Colon cancer is a type of cancer that can be prevented completely. A colon cancer screening test in the form of a colonoscopy is done beginning at the age of 50 and then every ten years after that. If the doctor finds a precancerous polyp in the colon, it can be removed before it becomes cancerous. Sometimes a polyp is in the beginning stages of cancer and can be removed before it spreads to the rest of the colon. Either way, the survival rate is excellent and means that a colonoscopy is a good test for all individuals older than 50.

Skin cancer, in some cases, can be detected before it turns into skin cancer and can prevent skin cancer altogether. This is especially true in cases where a person has a lot of actinic keratoses or precancerous lesions of the skin. They can be found by visual detection. If detected early, they can be frozen or burned off so that cancer can’t form out of them. People with dysplastic moles will find that removing them will prevent the chance of skin cancer. Malignant melanoma can come from dysplastic moles and is a severe, potentially deadly form of cancer.

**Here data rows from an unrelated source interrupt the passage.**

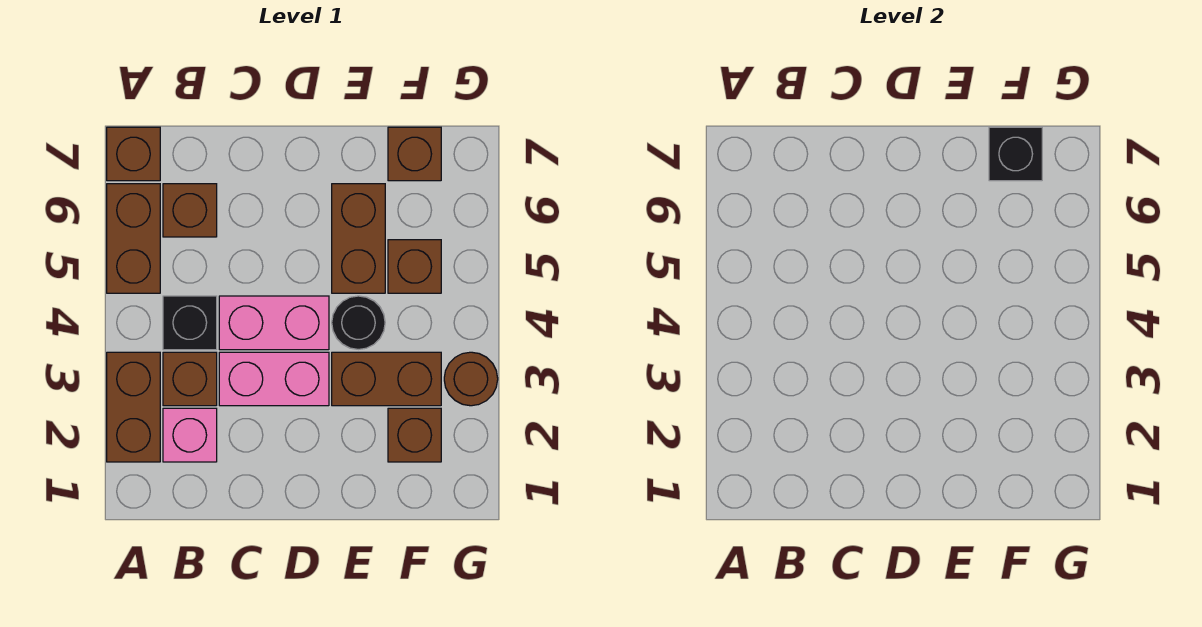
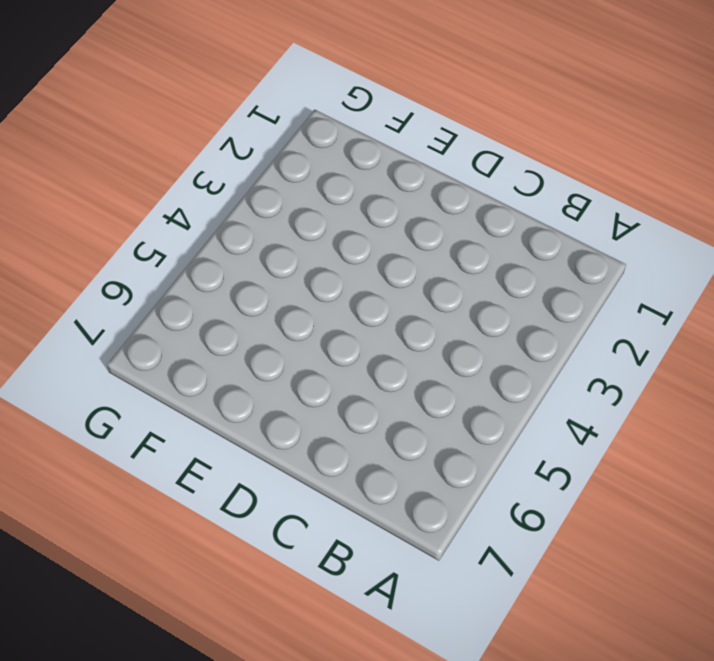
none -> brown brick A2:A3 level 1
none -> brown brick A5:A6 level 1
none -> brown brick A7 level 1

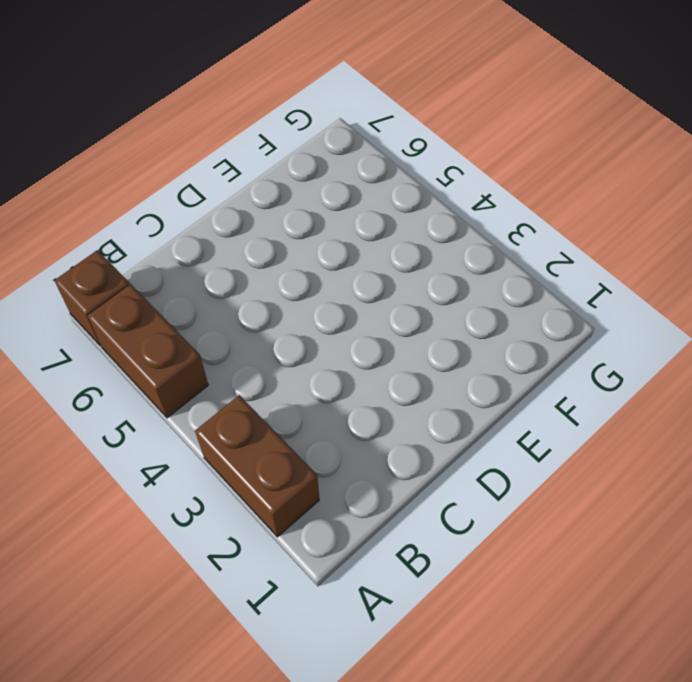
none -> pink brick B2 level 1
none -> brown brick B3 level 1
none -> black brick B4 level 1

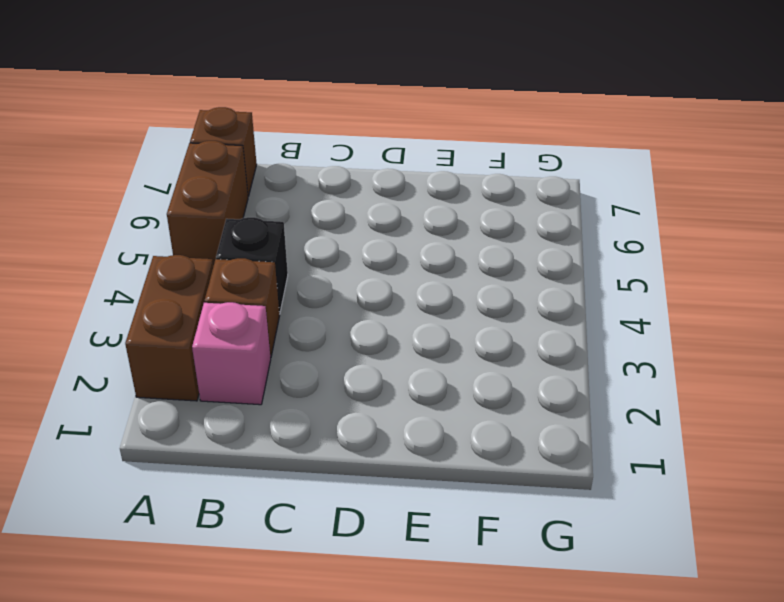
none -> brown brick B6 level 1
none -> pink brick C3:D3 level 1
none -> pink brick C4:D4 level 1

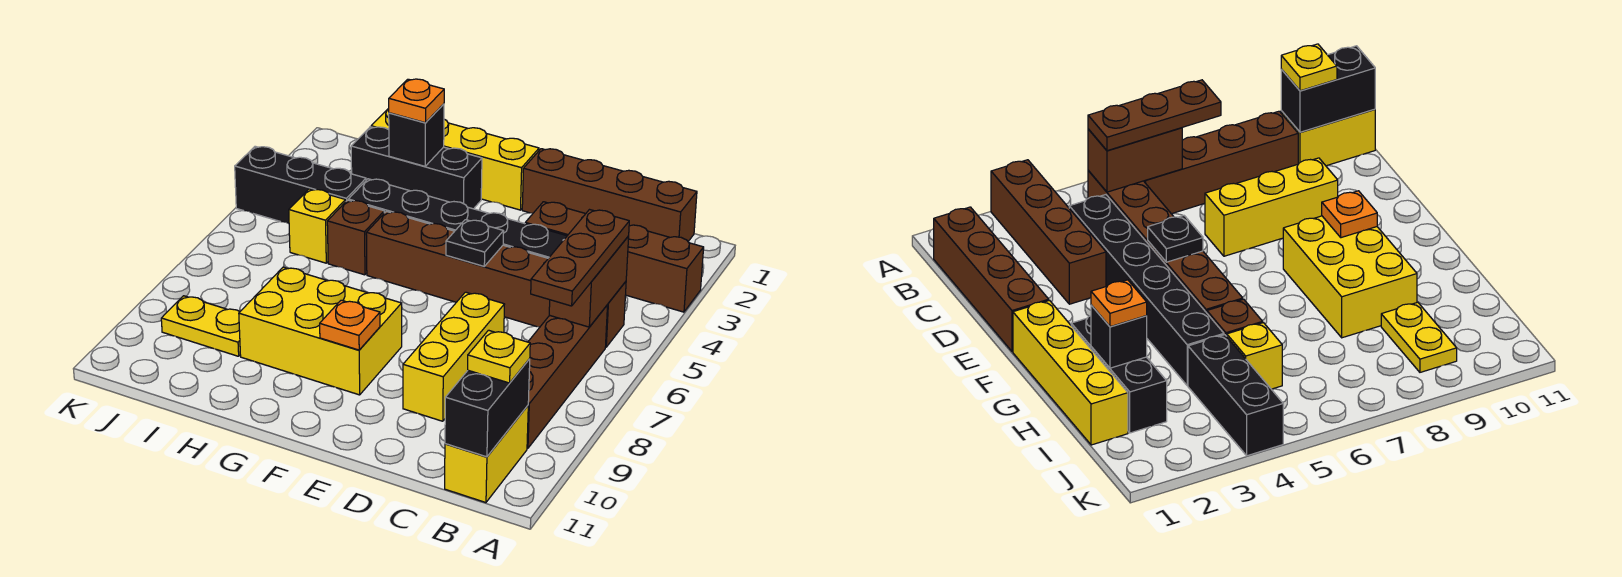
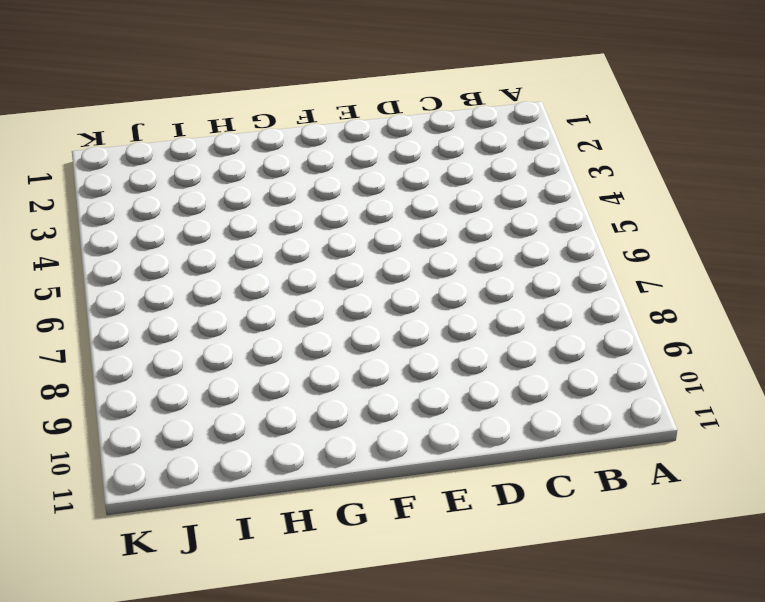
none -> brown brick A3:D3 level 1
none -> brown brick B1:E1 level 1
none -> brown brick B5:G5 level 1

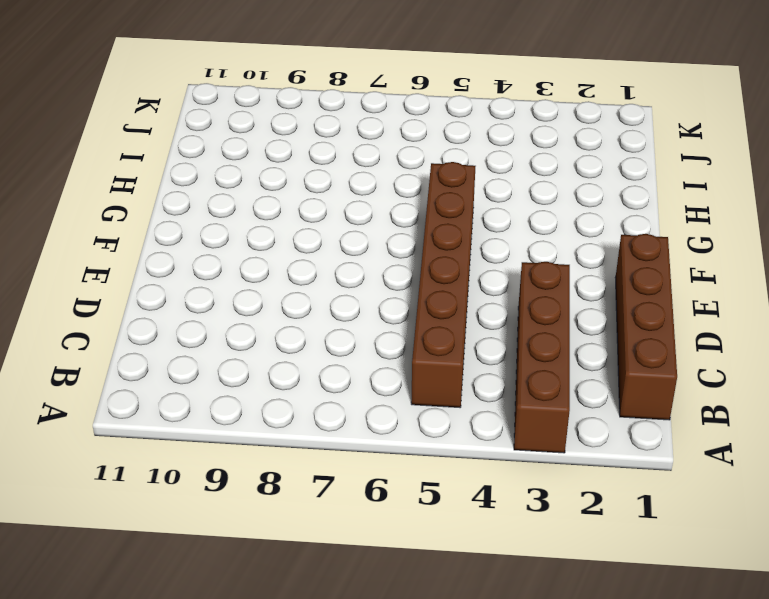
none -> brown brick B6:B9 level 1
none -> yellow brick B10:B11 level 1
none -> black brick C4:H4 level 1

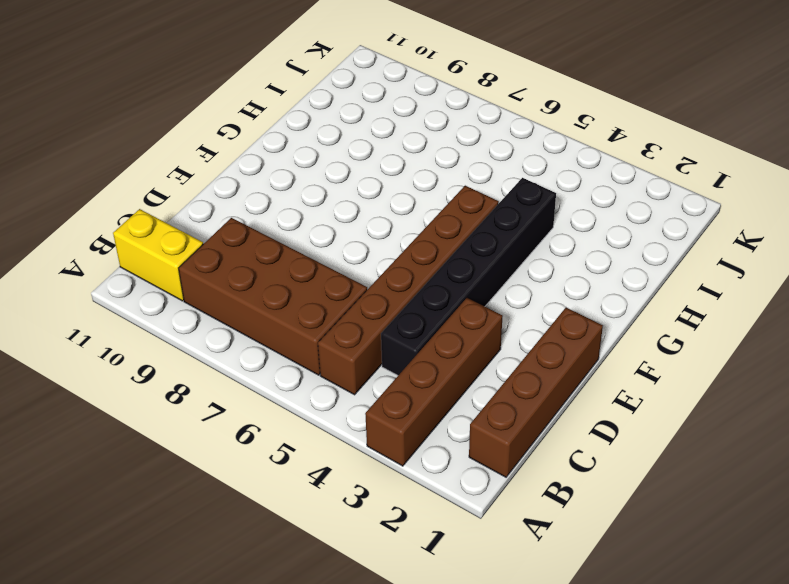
brown brick B6:C9 level 1 -> brown brick B6:B9 level 1
none -> yellow brick D7:D9 level 1
none -> yellow brick F1:I1 level 1
none -> yellow brick F8:H9 level 1

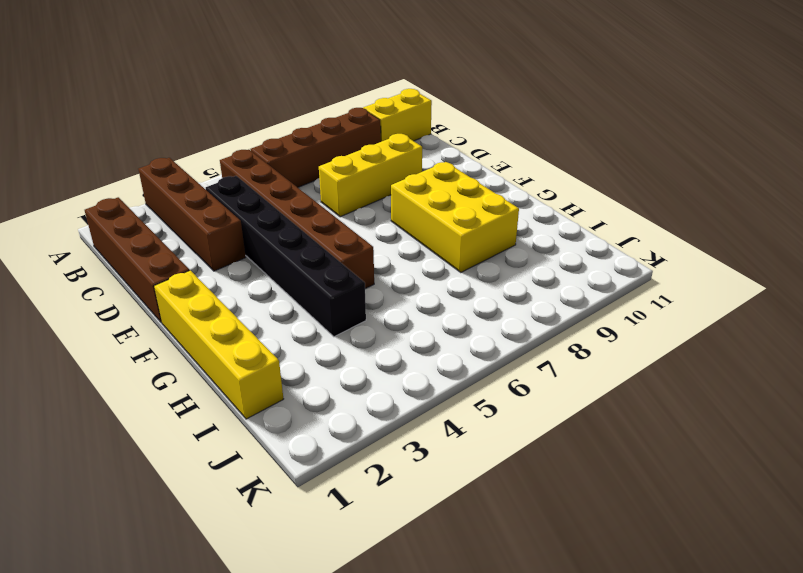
none -> black brick G2:I2 level 1
none -> brown brick H5 level 1
none -> black brick I4:K4 level 1

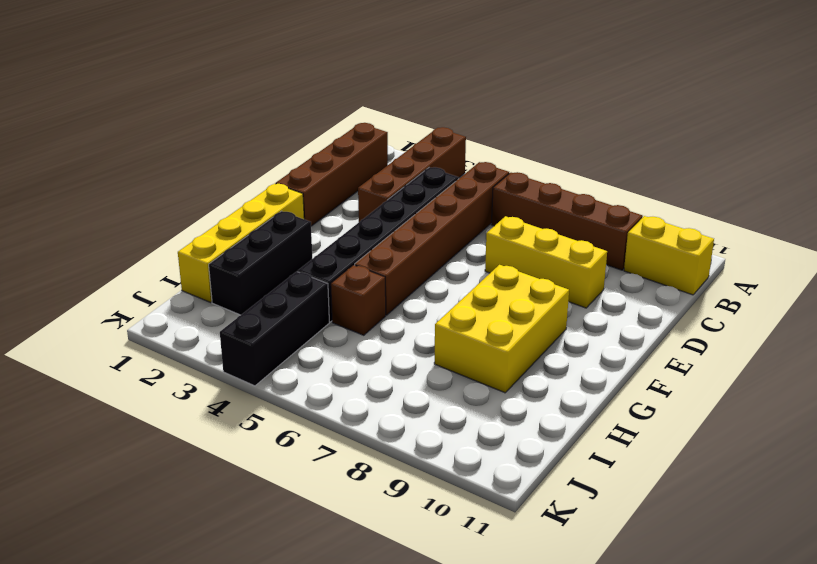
none -> yellow brick I5 level 1
none -> yellow plate I9:J9 level 1
none -> brown brick B5:B6 level 2

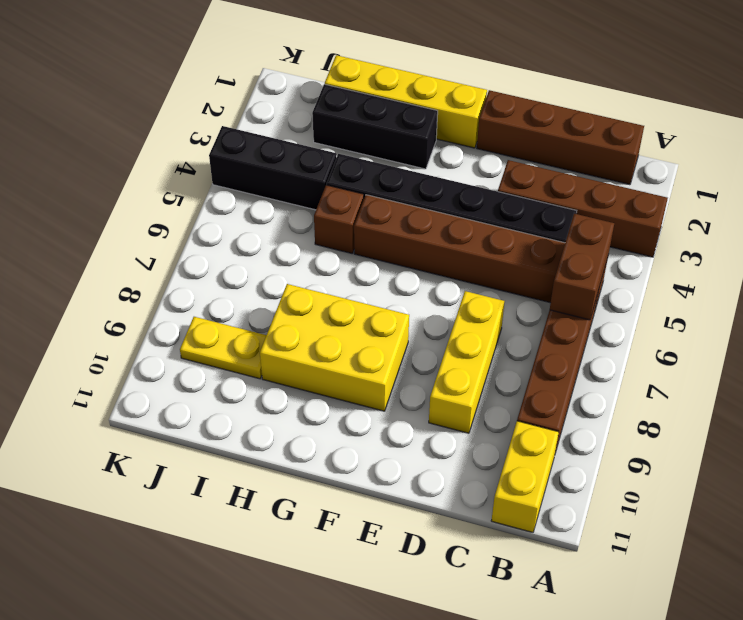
none -> yellow brick I5 level 1
none -> black brick B10:B11 level 2
none -> black plate E5 level 2

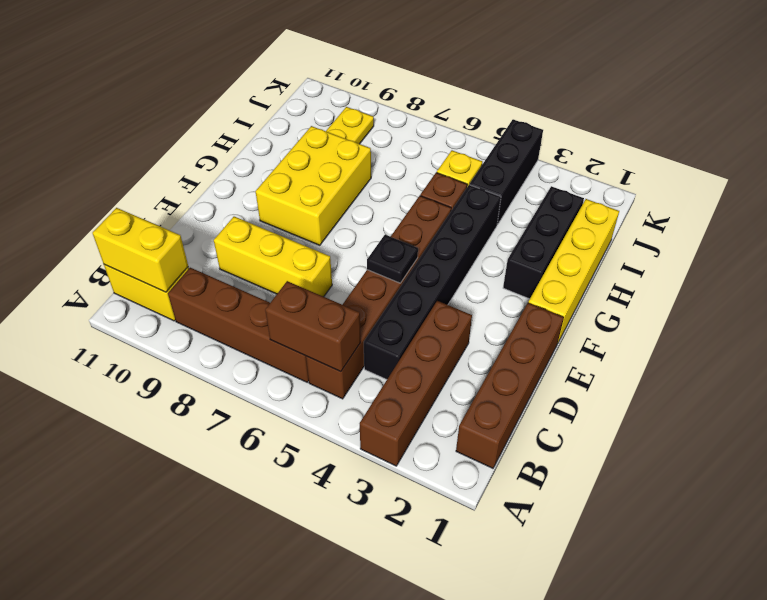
yellow brick B10:B11 level 2 -> black brick B10:B11 level 2
none -> orange plate F9 level 2
none -> black brick H2 level 2
none -> brown plate B5:B7 level 3

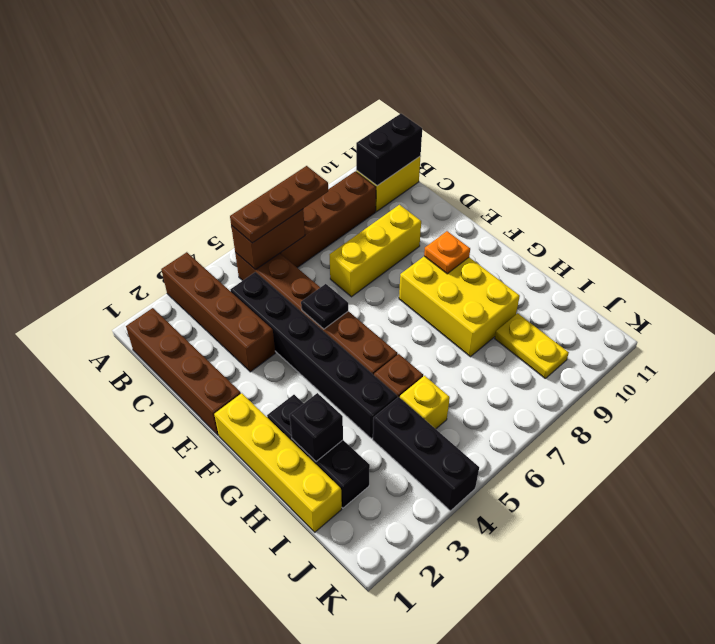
none -> yellow plate B10 level 3
none -> orange plate H2 level 3

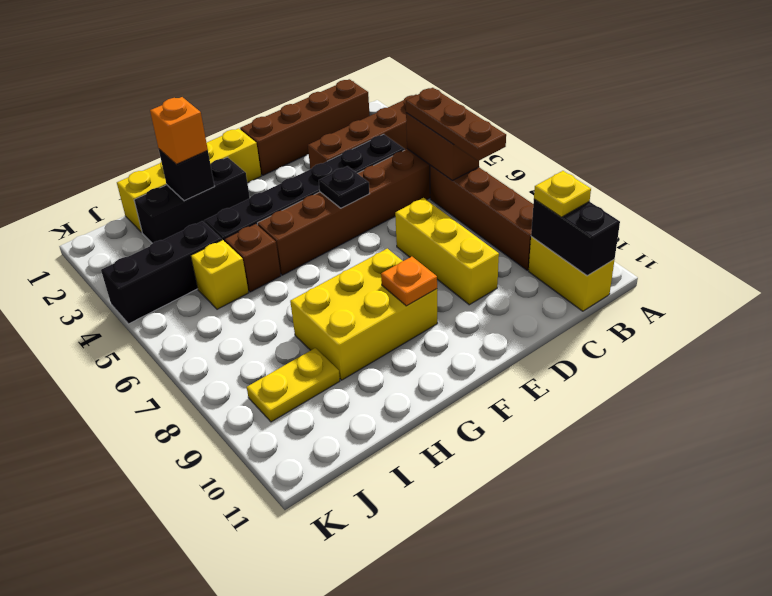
orange brick H2 level 3 -> orange plate H2 level 3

Other cancers can’t be prevented but can be detected early enough to make a difference in survival rates. These include breast cancer, which is screened for by mammogram. The mammogram can be done every few years in women or every year in high risk women and can find early cancers before they advance to cancers that can’t be treated well.

Lung cancer can be screened for in smokers or other high risk people. Lung cancer is detected through a CT scan of the chest or an X-ray of the chest. This is a screening test that is not done on everyone and there is no recommended schedule for this type of screening.

Ideally, a screening test can prevent cancer from occurring but, in some cancers that don’t have pre-cancerous lesions, screening is confined to detecting the cancer as early as possible.